The notion of corporate culture and its impact on the business world have been discussed since the 1980s, but despite its popularity among businesspeople and academics, the concept remains hard to define given its abstract character.

Corporate culture could be defined as the set of behaviours, beliefs, corporate strategies, attitudes, practices, processes, and standards shared by members of an organisation. It could be said that corporate culture is “the way things are done” within an organisation, usually as a reflection of the company’s mission, vision, and values. Corporate culture may even be embodied in a logo, but often goes beyond that and encompasses staff and executives’ feelings, expectations, and thought processes.

However, some are sceptical about the role that corporate culture plays in organisations, claiming that it can be double-edged sword used as a control mechanism to stifle individuality. This begs the question “Is corporate culture still relevant today?”

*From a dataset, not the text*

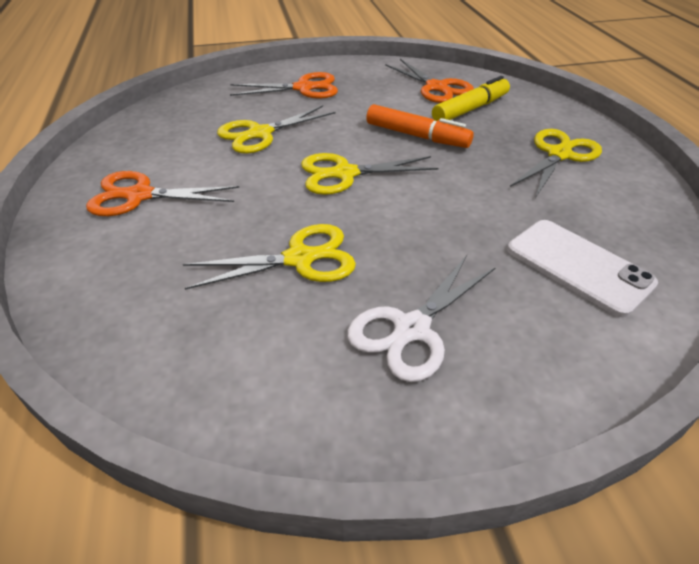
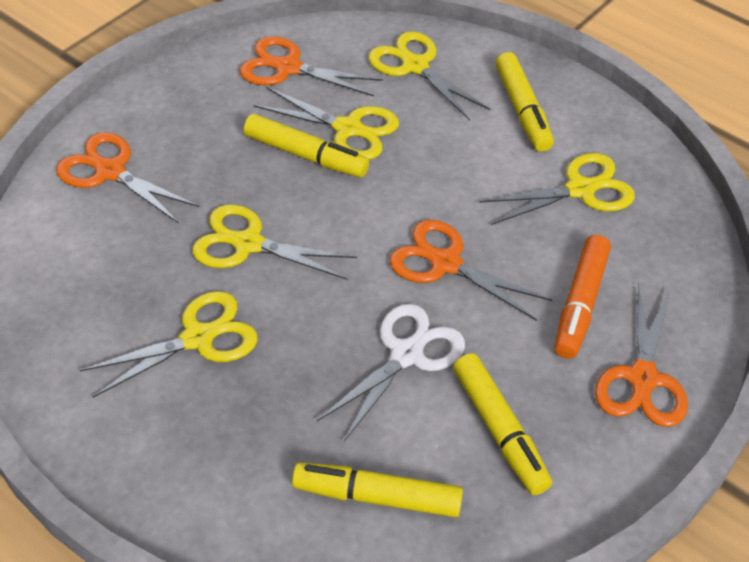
orange scissors: 3 -> 4
white phone: 1 -> 0
yellow marker: 1 -> 4
yellow scissors: 4 -> 5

The answer is yes, for two main reasons:

1- Corporate culture evolves over time as a result of the cumulative actions and characteristics of the individuals that make up a company, building on the company’s history and developing as a reflection of the company’s identity. This means it cannot simply fade in the background, as it will always remain a crucial part of a business raison d’etre. Moreover, a well-defined organisational culture can help build a stronger brand image and reinforce the idea that a company is committed to high quality standards that are coherent with its identity.

2- Corporate culture plays a key role in a company’s success. A 2015 survey showed that more than more than 50% of  top executives believed corporate culture had a direct effect on productivity, growth, value, and profitability. Improved staff morale and retention are typically higher in businesses with a healthy culture. In the UK, the 2016 Great Place To Work report highlighted how workplaces with a strong corporate culture score higher in terms of employee well-being, since in these companies there are clear strategies in place to ensure the working environment is conducive to satisfaction and productivity.

Similarly, the UK Employee Engagement Task Force report pointed at the cause-effect relationship between a well-defined corporate culture and trust. In turn, trust generates engagement and this materialises into improved productivity levels, higher profits, stronger advocacy and loyalty, and lower absenteeism.

To sum up, corporate culture is still important given its ability to become a company’s greatest asset: it offers organisations a competitive advantage by highlighting their unique values and setting them apart from others.

In the near future, the importance of corporate culture is set to grow as more millennials enter the job market in search of workplaces they can identify with, since this generation is known for allocating high value to finding a match between corporate culture and their own values. At the same time, this reinforces the idea mentioned above: corporate culture is enmeshed in a company’s ability to engage employees and to compel them to work together towards success.

Lastly, corporate culture remains important for businesses who wish to stay competitive in the international and global scene. As workplaces and business practices continue to evolve, it becomes more important than ever to ensure that organisations have a strong identity and well-defined objectives that are coherent with their history and values.